Le potenzialità per generare delle positive relazioni tra l’Unione e le città sono evidenti e già in parte osservabili dai vecchi progetti lanciati dalla Commissione, a cui stanno seguendo interventi diretti alle città inseriti nel piano di recupero post-Covid. Diviene però necessario un passo ulteriore, quello di convertire un’azione che può apparentemente essere pura tecnica in un passo invece federale.

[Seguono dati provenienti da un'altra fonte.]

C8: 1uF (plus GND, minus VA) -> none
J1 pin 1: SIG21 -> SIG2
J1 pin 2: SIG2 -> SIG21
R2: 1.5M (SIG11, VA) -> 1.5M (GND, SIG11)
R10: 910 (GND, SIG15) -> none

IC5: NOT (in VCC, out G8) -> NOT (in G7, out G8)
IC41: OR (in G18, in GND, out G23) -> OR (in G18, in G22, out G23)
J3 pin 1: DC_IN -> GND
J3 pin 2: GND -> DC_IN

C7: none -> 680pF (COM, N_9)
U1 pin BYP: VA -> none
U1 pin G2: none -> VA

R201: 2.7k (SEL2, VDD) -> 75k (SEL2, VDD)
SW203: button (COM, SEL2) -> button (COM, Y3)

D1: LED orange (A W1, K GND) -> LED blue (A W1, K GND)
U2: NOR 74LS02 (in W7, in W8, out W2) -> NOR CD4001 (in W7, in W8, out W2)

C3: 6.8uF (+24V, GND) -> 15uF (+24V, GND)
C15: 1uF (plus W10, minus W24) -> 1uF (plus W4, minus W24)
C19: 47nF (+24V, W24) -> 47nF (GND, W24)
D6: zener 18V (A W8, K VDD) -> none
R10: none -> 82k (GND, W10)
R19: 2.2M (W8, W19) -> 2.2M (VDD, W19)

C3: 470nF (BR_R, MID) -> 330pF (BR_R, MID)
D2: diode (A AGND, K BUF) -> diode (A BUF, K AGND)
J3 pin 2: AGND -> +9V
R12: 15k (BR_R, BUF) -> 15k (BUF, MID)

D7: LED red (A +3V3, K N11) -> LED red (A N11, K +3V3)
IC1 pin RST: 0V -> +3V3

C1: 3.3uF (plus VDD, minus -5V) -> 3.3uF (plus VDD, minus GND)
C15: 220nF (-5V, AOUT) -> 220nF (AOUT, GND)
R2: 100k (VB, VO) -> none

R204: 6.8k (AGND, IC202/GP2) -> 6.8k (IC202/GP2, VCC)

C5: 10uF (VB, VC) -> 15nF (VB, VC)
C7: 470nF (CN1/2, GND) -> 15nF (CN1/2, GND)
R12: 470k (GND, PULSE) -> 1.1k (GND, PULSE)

Le opzioni possono essere tante, ma ci si sta già muovendo in una direzione che pone direttamente in contatto le autorità urbane con quelle europee, che permette a queste prime di avere uffici e associazioni – come lo ha per esempio l’ANCI, Associazione Nazionale dei Comuni Italiani – nei palazzi del Parlamento Europeo e in quello della Commissione Europea stessa.
Non basta, perché al contempo serve anche comprendere – su scala tanto europea che internazionale – come le potenzialità di generare una governance dello spazio urbano che sia trans-scalare, non legata ai confini e ai limiti nazionali, e soprattutto vicina ai cittadini, risiedano anche nella costruzione di una narrativa che porti il livello di analisi e di attenzione sulle autorità urbane e suburbane.
Le risorse che provengono da enti internazionali come l’Unione aiutano a creare ambiti nuovi di manovra, ma perché poi ciò diventi una ricchezza spendibile politicamente, alla luce di quanto affermato fino ad ora, e che permetta di muovere anche passi riformativi, è una misura tendenzialmente legata ad una volontà politica di rafforzare le autorità urbane – a scapito di altri attori e stakeholder – e di ragionare in ottica di: come potenziare questa governance urbana che trova radici nel mondo internazionale, e con quali risorse?